Aラインのショート丈のジャケットにプリーツキュロット、頭にはベレー帽と、いかにもお嬢さまらしい装いをした小森美鶴が父親のまえに立った。近づいてくる間、素知らぬふりをしていた顔は、拓斗のほうを向くなりにっこりと笑みを浮かべた。
「拓斗さん、こんにちは」
いったん口を開くとおとなしそうな見かけとは違い、快活な印象を受ける。ここ二年、片手ほどしか会ったことはないが、ついさっきまでの意地を張ったような知らぬ顔といい、拓斗は美鶴に同じ挨拶言葉を返しながら、那桜と雰囲気が似ていると思う。
けど、違う。
那桜――意識なく、ましてや姿はないというのに呼びかけてしまうと、それだけで躰も心底も痛むほどに疼く。
あれから二週間。何か進展しているかといえば、隼斗の明らかな意図によって日中は仕事、夜は有吏塾生の指導と必要以上に役を与えられて何も進んでいない。
私用の携帯電話は隼斗に預け、連絡を取ることもしない。まさに眠るだけのために家にいる間、すれ違うこともないという目下、それらを那桜はどう捉えているのか。この二年の間に甦生してきたことは未完だったかもしれないという――いや、それ以前に完全になることはないのだという一抹の戦慄は拭えない。

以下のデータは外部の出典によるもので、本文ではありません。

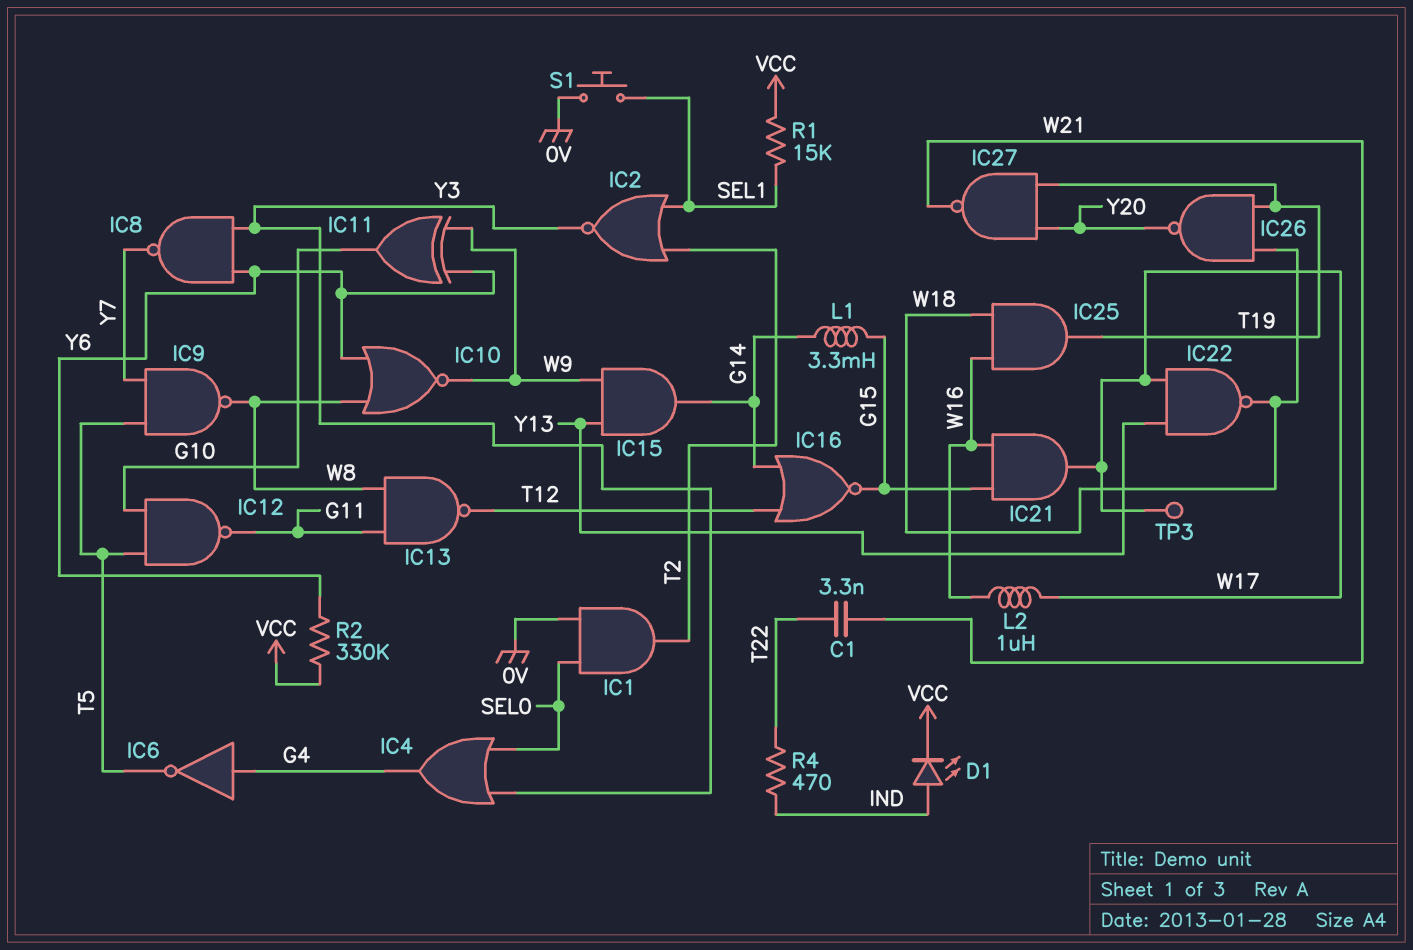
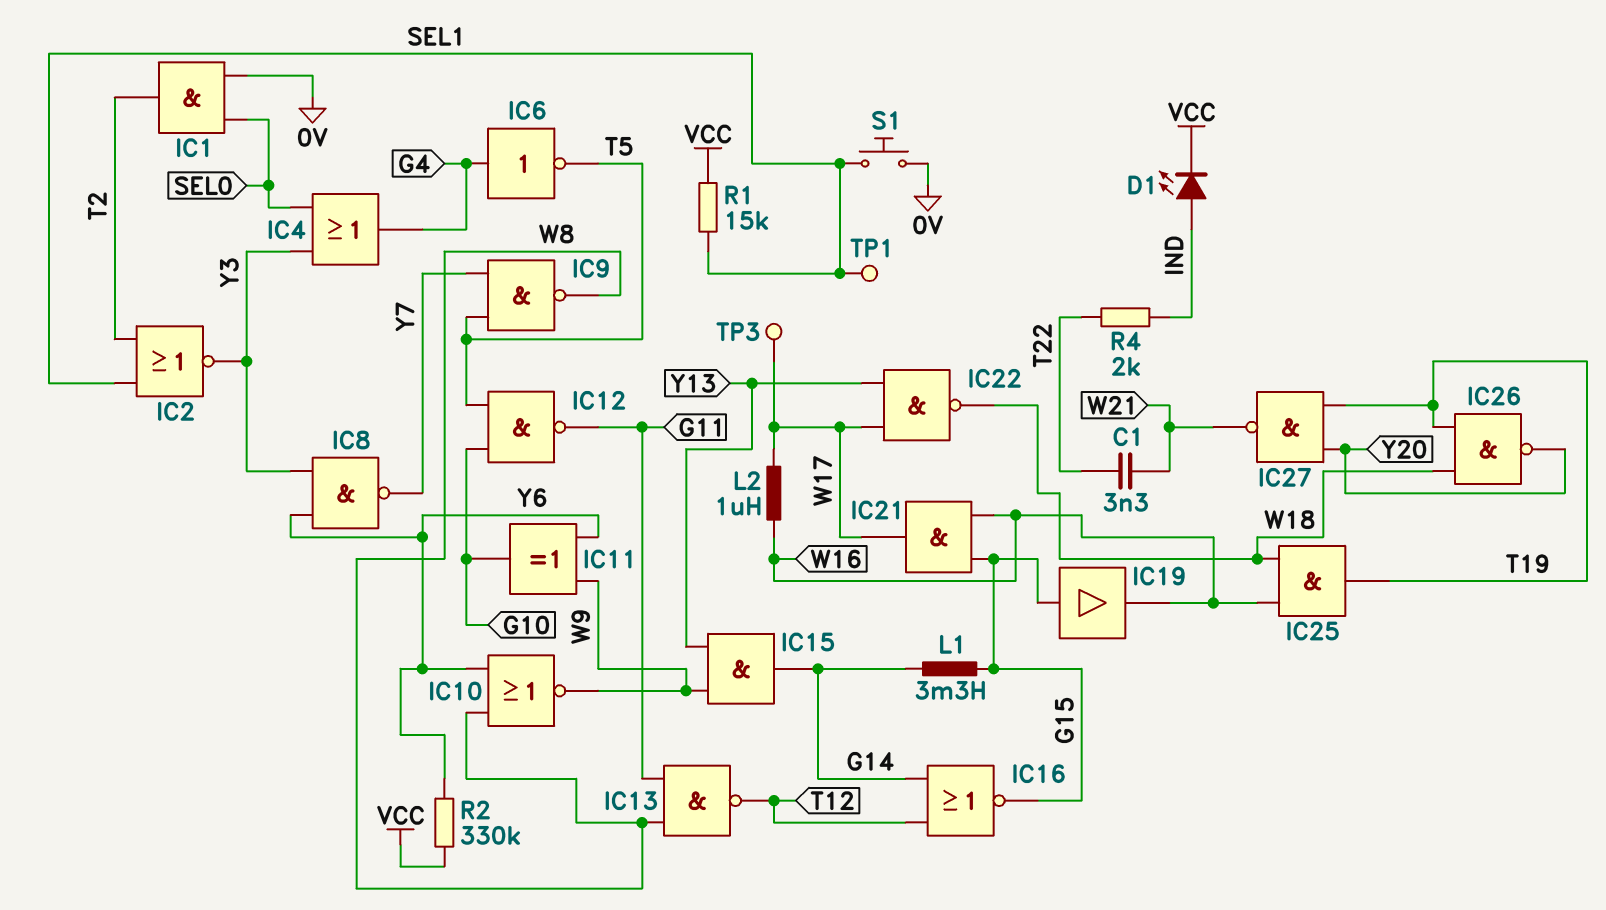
IC19: none -> buffer (in G15, out W16)
R4: 470 (IND, T22) -> 2k (IND, T22)
TP1: none -> test point (SEL1)

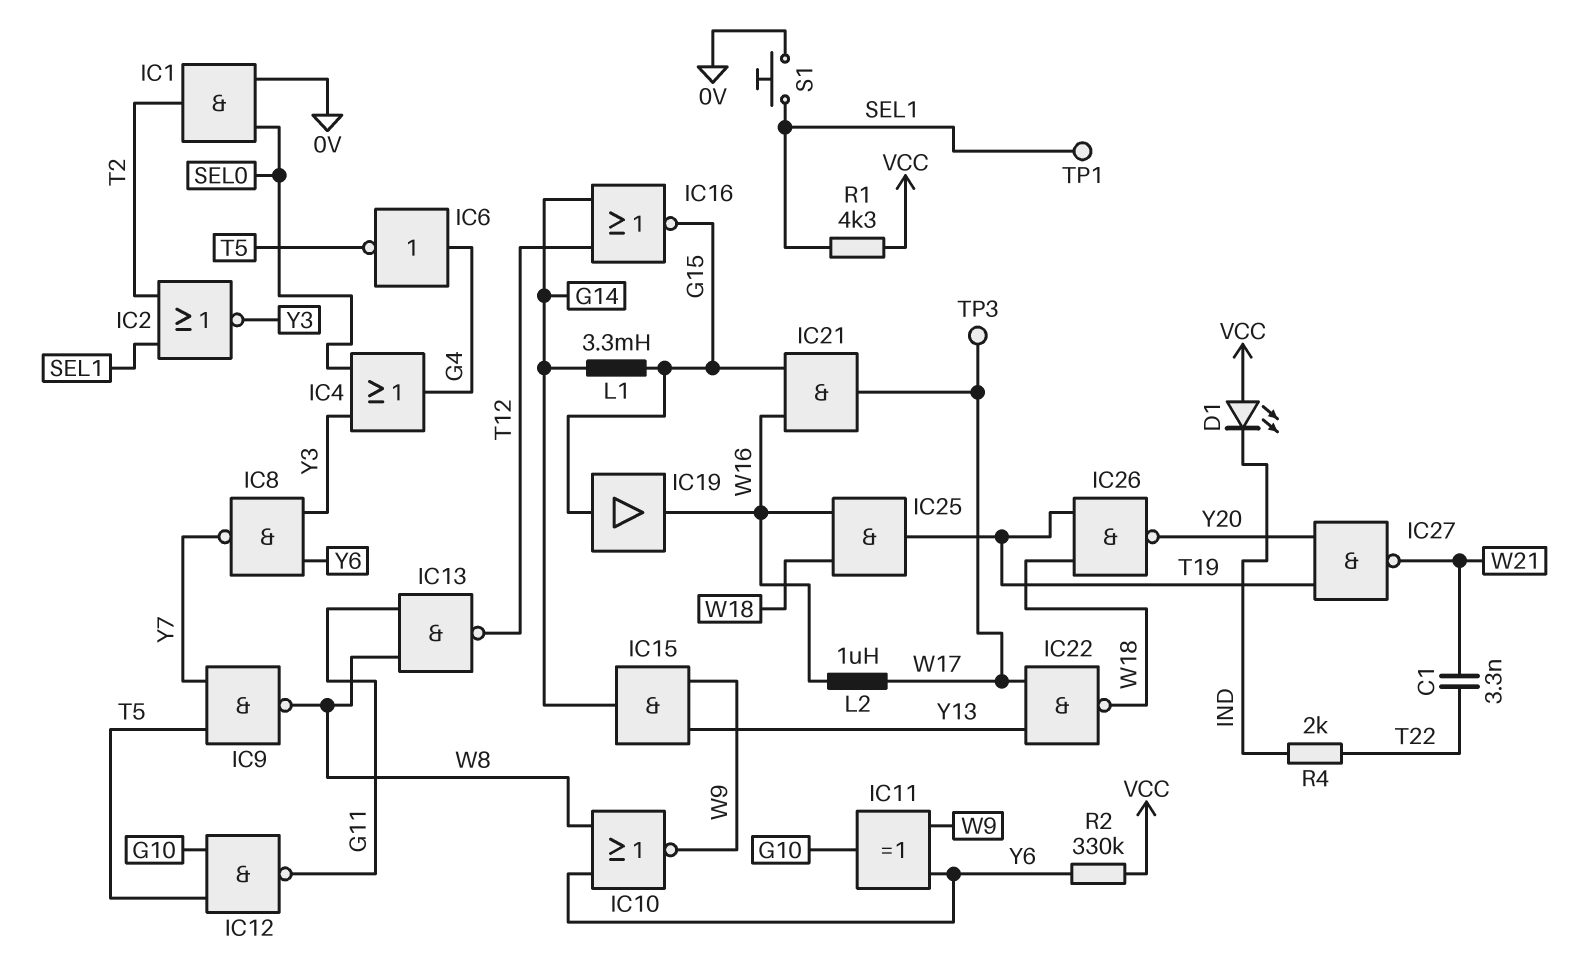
D1: LED (A IND, K VCC) -> LED (A VCC, K IND)
R1: 15k (SEL1, VCC) -> 4.3k (SEL1, VCC)

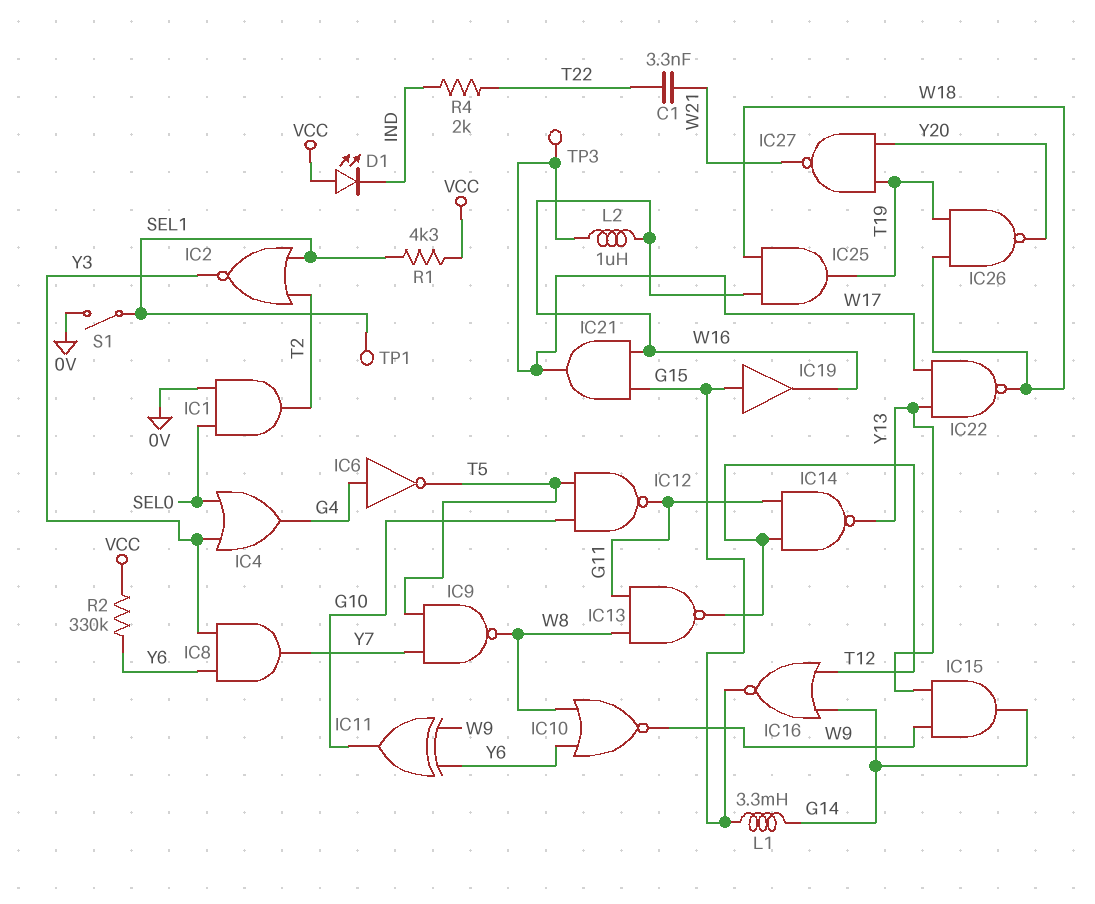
IC8: NAND (in Y3, in Y6, out Y7) -> AND (in Y3, in Y6, out Y7)
IC14: none -> NAND (in G11, in T12, out Y13)
S1: button (0V, SEL1) -> switch (0V, SEL1)

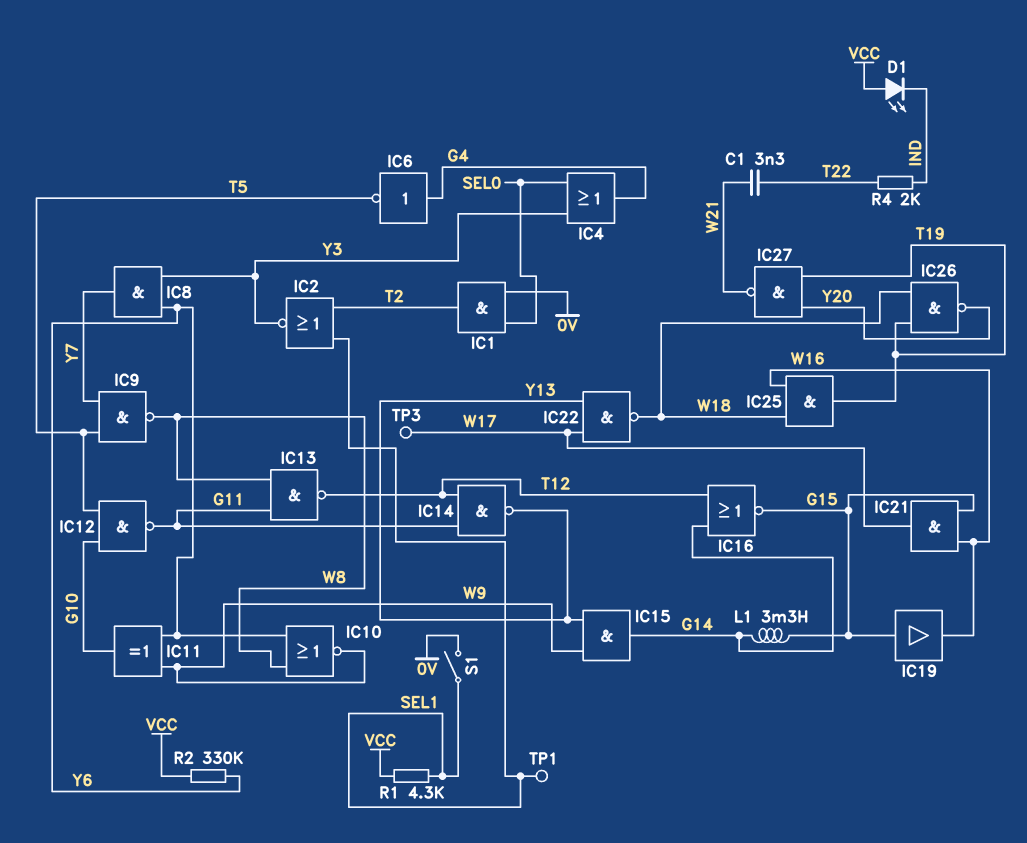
L2: 1uH (W16, W17) -> none

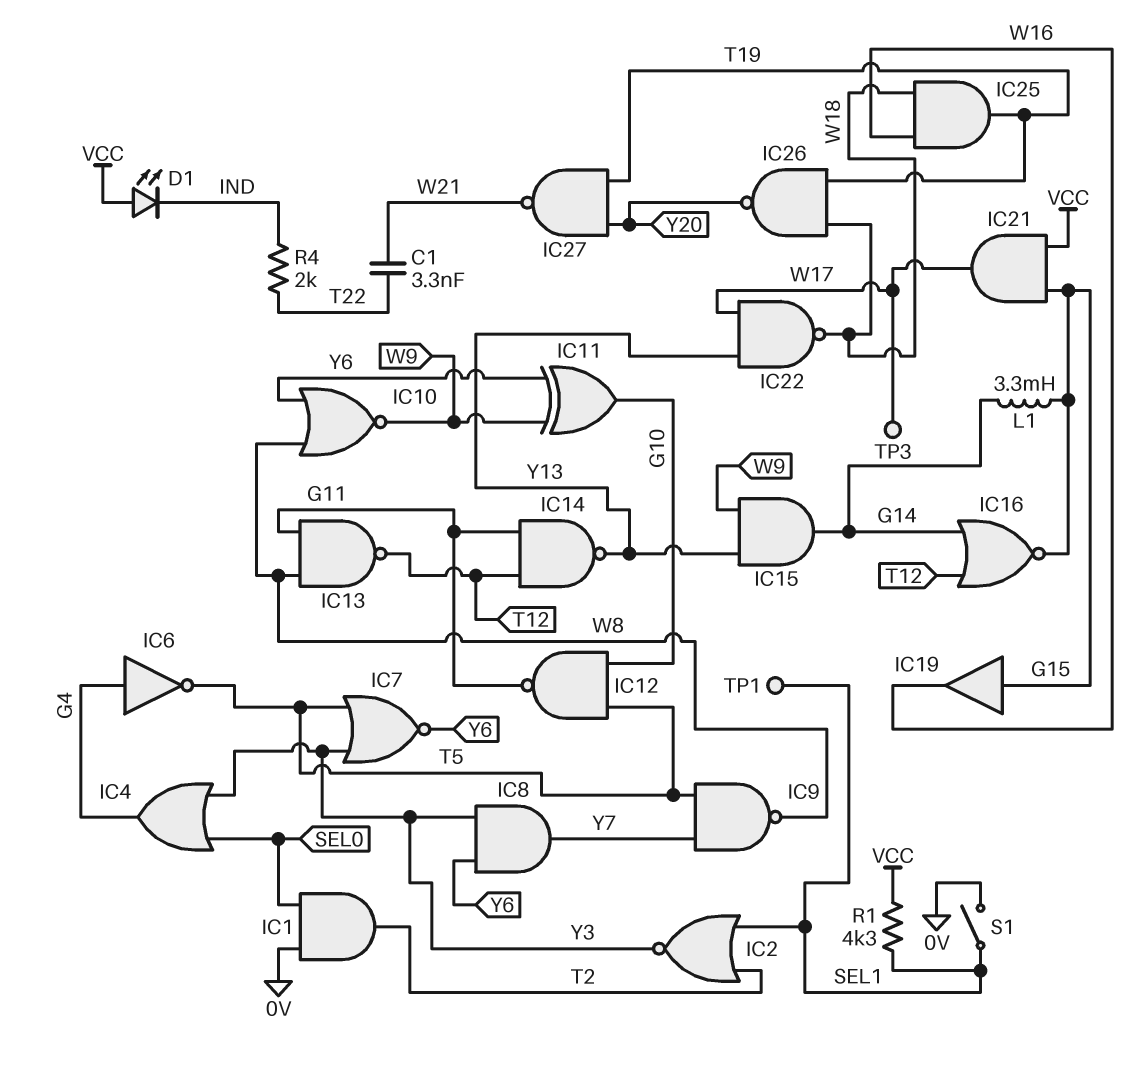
IC7: none -> NOR (in T5, in Y3, out Y6)
IC21: AND (in G15, in W16, out W17) -> AND (in G15, in VCC, out W17)
R2: 330k (VCC, Y6) -> none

「パパ、一緒に食事をどうかって思ったんだけどまだお仕事?」
「いや、仕事は終わったんだが……拓斗くん、どうだね、美鶴も一緒にかまわないかな」
白々しい会話のあと、案の定、断るには理由がない状況で拓斗は決断を振られた。
だいたいが仕事の付き合いをするなかで、依頼者の家族と会うことはめったにない。それを考えれば、片手といえどもかなりの確率で美鶴とは“偶然”会う。そのあたりの露骨さは悪気がないといえばそうだろうが、公私混同の迷惑でしかない。どっちがどっちの意に沿っているのか。
「かまいませんよ」
うんざりした気分を隠し、拓斗はうなずいた。
セントラルタウンは、二十歳になった那桜の誕生日プレゼントとして拓斗からデートに連れてきてもらった場所だ。そのあとは一度しか来たことがないけれど、変わらず人は溢れ返っている。
「那桜、何かあったのか」
昼食を食べたあと、郁美と勇基からちょっと離れて歩きながら翔流が訊ねた。
「何かって?」
「送迎が兄貴じゃないからさ。さっき、郁美がここ最近ずっとそうだって云ってたし、なんとなく那桜の様子が違ってる」
惚けてみたところで何もならなかった。郁美は目敏いが、翔流もそうだ。
「翔流くんの云うとおり」
「何が」
「行動できる範囲が狭いってこと。身内しか頼れなくて、でも、その身内ももう頼れないかもしれない」
足を止めることなくまえを向いたままでそう云うと、翔流はしばらく押し黙った。
こういうとき、雑踏のなかはざわついていて沈黙が気になることなく助かる。
「那桜、もしかして……」
翔流は云い淀んでいる。那桜は少しためらったのち、小さくうなずいた。
「大丈夫。拓兄はちゃんとしようとしてくれてる」
「ちゃんと、って……できるのかよ」
「そうしてもらうの! 大丈夫」
せっかくの勝ち気な云い方も、付け加えた『大丈夫』が心もとなくさせている。
翔流はめいっぱいの息をついた。それからもう一度ため息をつく。
「那桜、かえってさ、いい機会ってことじゃないのか」
「え?」
「兄貴と離れる、ってことさ。相手が衛守さんていうほうがまだ納得できる。といっても、どうせ兄貴とだめになるんなら、おれも引き下がるつもりはないけど」
離れたくない!
翔流の口から飛びだした言葉を聞かされた瞬間の、その叫びは声にならなかった。
それは拓斗を信じる気持ちが欠けているからかもしれない。そう思ってまた泣きたくなった。